CS 533 - Intelligent Agents and Decision Making
Spring 2016

Overview

In this course we will study models and algorithms for automated planning and decision making. The course will be divided into four main sections. First, we will study planning in the context of Markov decision processes (MDPs) where the environment is allowed to be stochastic. We will cover the basic theory and algorithms for explicit state-space MDPs for exactly solving small to moderately sized problems. Second, we will study the basic theory and algorithms for reinforcement learning, where the agent is not given a model of the environment, but instead must learn to act in the world by directly interacting with the environment. We will learn about a number of algorithms and paradigms including temporal-difference learning, policy gradient methods, and least-squares methods. Third, we will study the area of Monte-Carlo planning, which is a middle ground between reinforcement learning and MDP planning, where a simulator of the system to be controlled is available and can be used to make intelligent action choices. Finally we will study approaches for solving enormous MDPs that are expressed via compact representations. In particular, we will learn about symbolic dynamic programming for symbolically solving MDPs and also study algorithms that are specialized to solving deterministic planning problems, which offer perhaps the best scalability when they are applicable to a problem.
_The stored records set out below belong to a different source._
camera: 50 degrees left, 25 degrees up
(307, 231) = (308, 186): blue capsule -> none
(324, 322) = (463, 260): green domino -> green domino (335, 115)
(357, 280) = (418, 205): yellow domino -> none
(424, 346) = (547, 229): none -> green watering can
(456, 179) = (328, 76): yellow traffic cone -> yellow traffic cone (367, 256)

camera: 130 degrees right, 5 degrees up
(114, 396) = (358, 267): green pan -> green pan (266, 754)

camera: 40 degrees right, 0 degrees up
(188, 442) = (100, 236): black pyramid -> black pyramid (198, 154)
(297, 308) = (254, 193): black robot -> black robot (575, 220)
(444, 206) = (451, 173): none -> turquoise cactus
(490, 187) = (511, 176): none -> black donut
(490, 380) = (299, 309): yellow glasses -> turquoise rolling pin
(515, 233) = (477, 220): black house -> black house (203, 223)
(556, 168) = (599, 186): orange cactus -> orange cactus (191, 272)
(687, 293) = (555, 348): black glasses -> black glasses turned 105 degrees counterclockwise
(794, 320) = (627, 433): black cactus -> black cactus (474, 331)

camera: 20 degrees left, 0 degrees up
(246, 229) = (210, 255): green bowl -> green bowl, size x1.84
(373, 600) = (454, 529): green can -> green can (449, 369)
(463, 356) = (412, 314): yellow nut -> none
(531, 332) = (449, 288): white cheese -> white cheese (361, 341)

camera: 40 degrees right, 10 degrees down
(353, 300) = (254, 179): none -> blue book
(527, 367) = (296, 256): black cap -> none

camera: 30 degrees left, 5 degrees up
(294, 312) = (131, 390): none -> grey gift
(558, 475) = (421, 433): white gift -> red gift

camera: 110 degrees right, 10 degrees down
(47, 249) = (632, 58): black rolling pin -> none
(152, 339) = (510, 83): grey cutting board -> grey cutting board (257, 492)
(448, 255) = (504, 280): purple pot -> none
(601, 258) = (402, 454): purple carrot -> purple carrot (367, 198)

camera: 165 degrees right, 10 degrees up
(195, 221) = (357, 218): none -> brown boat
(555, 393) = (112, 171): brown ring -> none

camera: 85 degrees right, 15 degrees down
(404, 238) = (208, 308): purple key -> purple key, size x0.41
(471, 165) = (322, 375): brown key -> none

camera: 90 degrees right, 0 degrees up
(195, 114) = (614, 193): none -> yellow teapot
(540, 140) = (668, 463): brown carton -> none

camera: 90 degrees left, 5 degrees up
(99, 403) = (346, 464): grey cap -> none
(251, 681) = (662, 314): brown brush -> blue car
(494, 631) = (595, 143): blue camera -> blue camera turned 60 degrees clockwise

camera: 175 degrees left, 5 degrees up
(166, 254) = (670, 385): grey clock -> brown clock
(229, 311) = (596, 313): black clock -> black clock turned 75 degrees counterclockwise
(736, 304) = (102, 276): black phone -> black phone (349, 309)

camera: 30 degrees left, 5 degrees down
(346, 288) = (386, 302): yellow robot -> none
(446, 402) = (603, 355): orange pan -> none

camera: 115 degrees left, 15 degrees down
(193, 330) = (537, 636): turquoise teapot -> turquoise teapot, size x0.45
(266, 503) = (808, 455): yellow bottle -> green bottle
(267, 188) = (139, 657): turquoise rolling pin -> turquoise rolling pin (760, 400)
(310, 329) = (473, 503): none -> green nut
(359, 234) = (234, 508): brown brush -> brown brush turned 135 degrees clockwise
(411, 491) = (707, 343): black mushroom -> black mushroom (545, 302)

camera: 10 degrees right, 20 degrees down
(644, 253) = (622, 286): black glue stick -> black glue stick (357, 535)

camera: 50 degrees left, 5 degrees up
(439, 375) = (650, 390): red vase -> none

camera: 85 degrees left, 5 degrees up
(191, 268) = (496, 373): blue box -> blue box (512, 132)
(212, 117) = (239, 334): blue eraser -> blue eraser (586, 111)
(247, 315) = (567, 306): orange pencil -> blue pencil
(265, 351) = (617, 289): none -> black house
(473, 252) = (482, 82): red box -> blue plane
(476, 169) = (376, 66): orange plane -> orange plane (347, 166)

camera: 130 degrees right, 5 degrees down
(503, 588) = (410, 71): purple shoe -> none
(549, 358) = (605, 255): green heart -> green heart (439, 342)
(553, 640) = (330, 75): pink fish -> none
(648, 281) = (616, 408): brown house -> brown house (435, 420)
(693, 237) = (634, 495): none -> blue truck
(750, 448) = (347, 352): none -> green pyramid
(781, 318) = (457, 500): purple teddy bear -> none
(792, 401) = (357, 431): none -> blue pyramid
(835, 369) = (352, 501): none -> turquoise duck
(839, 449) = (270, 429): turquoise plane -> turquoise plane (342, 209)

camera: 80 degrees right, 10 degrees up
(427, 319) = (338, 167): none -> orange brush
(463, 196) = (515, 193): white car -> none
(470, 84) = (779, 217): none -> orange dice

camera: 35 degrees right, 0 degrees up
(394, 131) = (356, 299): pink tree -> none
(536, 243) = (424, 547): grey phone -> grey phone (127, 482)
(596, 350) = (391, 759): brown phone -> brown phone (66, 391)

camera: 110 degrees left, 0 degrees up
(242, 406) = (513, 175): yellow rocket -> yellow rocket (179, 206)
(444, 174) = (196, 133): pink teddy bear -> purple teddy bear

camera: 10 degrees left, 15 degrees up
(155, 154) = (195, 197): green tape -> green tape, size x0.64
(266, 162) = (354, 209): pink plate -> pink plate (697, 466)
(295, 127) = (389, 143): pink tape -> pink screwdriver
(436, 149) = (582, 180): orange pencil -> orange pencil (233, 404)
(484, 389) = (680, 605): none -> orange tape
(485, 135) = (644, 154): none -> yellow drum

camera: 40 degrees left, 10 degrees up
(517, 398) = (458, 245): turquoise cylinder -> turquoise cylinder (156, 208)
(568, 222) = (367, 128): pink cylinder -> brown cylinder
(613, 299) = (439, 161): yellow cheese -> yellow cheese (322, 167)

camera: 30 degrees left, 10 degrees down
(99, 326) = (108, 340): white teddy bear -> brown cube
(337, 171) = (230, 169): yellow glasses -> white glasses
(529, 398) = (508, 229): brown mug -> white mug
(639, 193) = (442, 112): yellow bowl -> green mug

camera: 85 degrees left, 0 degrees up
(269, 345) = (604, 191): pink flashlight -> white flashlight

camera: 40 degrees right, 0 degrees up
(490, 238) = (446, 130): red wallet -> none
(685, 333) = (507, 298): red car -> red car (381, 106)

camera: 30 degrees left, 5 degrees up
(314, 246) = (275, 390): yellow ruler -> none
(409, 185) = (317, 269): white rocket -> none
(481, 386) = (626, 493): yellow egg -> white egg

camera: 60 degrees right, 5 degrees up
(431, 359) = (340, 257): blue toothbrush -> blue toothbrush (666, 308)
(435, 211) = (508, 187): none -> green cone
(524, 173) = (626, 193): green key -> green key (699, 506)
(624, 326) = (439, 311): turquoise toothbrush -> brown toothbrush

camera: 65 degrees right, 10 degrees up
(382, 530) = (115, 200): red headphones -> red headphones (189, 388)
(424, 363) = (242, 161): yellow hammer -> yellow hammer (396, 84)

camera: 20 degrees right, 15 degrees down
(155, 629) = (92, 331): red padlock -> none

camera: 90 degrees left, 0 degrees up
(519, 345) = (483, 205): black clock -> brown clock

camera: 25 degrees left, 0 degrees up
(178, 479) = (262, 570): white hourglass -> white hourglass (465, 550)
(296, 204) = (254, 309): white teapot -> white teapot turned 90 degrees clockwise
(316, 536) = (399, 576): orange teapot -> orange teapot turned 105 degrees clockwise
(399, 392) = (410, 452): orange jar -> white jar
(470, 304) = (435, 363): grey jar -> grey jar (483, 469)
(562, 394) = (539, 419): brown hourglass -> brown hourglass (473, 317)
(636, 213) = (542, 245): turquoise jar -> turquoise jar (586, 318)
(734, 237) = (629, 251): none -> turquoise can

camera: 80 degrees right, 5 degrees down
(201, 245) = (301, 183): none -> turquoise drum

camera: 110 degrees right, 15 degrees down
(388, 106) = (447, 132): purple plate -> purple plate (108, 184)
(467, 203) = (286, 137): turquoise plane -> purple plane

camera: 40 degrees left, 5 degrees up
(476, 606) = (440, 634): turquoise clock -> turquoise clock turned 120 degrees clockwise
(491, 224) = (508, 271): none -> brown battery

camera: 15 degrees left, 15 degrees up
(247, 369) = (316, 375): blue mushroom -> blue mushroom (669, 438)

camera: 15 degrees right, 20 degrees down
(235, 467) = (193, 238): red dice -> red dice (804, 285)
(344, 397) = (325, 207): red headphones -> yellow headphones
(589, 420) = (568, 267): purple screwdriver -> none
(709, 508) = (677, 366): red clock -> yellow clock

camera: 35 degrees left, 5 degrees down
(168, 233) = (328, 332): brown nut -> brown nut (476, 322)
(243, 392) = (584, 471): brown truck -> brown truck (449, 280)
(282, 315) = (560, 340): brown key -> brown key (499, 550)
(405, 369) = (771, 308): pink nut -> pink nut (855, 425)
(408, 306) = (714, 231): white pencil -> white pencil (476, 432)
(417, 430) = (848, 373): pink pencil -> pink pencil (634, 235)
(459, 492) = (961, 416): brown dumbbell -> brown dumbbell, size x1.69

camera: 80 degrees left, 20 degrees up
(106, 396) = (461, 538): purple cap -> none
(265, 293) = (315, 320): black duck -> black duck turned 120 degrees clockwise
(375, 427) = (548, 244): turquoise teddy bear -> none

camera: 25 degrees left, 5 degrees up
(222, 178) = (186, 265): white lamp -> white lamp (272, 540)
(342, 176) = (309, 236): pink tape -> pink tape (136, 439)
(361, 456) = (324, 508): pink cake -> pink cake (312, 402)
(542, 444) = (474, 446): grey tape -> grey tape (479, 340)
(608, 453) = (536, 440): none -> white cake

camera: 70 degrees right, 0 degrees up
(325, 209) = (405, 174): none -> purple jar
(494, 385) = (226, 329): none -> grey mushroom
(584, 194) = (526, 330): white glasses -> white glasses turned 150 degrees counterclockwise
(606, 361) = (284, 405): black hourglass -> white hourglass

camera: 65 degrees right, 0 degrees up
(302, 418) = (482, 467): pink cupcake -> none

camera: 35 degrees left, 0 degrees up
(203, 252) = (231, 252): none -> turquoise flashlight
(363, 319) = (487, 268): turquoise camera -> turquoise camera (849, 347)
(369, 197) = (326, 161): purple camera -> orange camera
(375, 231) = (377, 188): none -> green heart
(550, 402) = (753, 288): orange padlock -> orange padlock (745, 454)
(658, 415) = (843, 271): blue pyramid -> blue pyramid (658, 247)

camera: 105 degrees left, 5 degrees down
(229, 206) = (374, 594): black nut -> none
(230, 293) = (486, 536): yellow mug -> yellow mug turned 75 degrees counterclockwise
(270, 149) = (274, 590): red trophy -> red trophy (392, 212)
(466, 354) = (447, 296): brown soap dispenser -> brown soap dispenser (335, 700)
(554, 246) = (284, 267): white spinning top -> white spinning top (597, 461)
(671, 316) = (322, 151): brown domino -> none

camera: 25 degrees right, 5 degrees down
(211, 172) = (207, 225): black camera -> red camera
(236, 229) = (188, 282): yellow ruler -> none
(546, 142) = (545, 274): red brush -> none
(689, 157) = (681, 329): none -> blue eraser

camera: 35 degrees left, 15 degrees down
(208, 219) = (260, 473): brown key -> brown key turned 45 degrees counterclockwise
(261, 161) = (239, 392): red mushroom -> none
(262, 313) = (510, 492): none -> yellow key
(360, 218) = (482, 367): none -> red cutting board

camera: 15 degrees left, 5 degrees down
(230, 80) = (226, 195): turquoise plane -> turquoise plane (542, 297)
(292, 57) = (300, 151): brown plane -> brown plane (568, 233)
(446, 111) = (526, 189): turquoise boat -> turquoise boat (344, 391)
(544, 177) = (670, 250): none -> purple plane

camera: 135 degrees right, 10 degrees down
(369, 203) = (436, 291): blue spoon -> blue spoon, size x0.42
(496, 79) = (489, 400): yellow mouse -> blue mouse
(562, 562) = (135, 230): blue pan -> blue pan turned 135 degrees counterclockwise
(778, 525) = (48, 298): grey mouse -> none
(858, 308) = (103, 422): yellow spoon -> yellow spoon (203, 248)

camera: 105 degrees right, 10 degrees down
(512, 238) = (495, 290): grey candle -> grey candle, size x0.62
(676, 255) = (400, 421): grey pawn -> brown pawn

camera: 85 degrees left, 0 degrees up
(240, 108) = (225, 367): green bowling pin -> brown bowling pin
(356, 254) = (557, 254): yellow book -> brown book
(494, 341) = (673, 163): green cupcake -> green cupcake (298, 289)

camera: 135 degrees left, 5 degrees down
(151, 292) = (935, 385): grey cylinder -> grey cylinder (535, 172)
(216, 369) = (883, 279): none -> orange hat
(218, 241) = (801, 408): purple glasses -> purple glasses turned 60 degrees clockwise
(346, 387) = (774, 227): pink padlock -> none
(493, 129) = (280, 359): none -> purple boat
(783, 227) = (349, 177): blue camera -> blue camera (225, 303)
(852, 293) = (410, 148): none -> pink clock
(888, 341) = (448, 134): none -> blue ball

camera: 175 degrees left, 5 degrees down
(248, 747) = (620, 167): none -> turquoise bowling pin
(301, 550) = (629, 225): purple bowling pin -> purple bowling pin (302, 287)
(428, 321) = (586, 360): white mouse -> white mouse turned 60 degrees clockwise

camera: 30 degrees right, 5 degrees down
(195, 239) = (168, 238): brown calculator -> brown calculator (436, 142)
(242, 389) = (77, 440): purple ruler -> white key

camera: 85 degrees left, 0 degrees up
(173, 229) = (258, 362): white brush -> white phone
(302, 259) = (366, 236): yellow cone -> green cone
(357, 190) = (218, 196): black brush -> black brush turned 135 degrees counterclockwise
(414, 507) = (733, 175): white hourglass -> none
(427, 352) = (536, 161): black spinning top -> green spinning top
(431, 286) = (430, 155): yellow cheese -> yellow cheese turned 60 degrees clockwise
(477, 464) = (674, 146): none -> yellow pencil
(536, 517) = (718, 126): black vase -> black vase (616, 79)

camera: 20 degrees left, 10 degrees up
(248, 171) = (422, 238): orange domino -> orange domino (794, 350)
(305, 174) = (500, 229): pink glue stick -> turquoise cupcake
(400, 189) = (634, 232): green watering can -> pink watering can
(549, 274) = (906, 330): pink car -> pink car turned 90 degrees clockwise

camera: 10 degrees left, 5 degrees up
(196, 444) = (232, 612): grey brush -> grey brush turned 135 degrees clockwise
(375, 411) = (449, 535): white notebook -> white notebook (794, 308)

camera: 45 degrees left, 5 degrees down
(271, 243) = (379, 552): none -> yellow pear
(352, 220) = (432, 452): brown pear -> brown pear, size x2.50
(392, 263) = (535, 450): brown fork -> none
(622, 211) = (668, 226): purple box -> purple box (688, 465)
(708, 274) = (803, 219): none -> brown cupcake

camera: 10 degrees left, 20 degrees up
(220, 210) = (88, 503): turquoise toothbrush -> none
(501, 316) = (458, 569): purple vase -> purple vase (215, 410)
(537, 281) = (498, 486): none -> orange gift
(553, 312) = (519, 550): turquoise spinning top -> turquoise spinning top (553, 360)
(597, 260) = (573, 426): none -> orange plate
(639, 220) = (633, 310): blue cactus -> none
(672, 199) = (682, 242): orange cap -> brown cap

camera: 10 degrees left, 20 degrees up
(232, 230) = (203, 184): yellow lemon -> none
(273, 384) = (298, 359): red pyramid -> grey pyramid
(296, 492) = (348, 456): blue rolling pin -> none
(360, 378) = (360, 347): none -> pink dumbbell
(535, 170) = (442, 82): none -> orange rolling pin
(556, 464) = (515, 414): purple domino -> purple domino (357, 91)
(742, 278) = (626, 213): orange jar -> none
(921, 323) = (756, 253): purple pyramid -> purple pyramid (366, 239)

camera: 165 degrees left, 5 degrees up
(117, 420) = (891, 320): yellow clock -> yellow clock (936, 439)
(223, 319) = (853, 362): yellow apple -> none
Learning Objectives of the Course:

1. Understand the basic theory and definitions of Markov decision processes (MDPs).

2. Understand the basic algorithms for solving explicit state-space MDPs: value iteration and policy iteration

3. Understand basic reinforcement learning algorithms: temporal-different learning, policy gradient methods, least-squares policy iteration

4. Understand basic Monte-Carlo planning algorithms for Markov decision processes: policy rollout, sparse sampling, Monte-Carlo tree search, approximate policy iteration

5. Understand the primary paradigms and algorithms for planning with factored representations of enormous MDPs.

Assignments:

There will be a number of assignments. Each will generally involve implementing and evaluating one or more algorithms and reporting there results. You are free to use any programming language that you would like to complete the assignments.

Final Project:

Students will work on a final project during the last month of the course. Small teams are allowed. The topic of the final project is up to the students, but must be relevant to the course content and approved by the instructor. Each team will present their final project to the class during the week of final exams.

Grades

The final grade will be calculated as follows: Assignments 75%, Final Project 25%

Honor Code

Collaboration on assignments is not permitted. The instructor will actively check for copying of code and solutions. The work you hand in should be your own. Any violation of these rules will result in failing the course.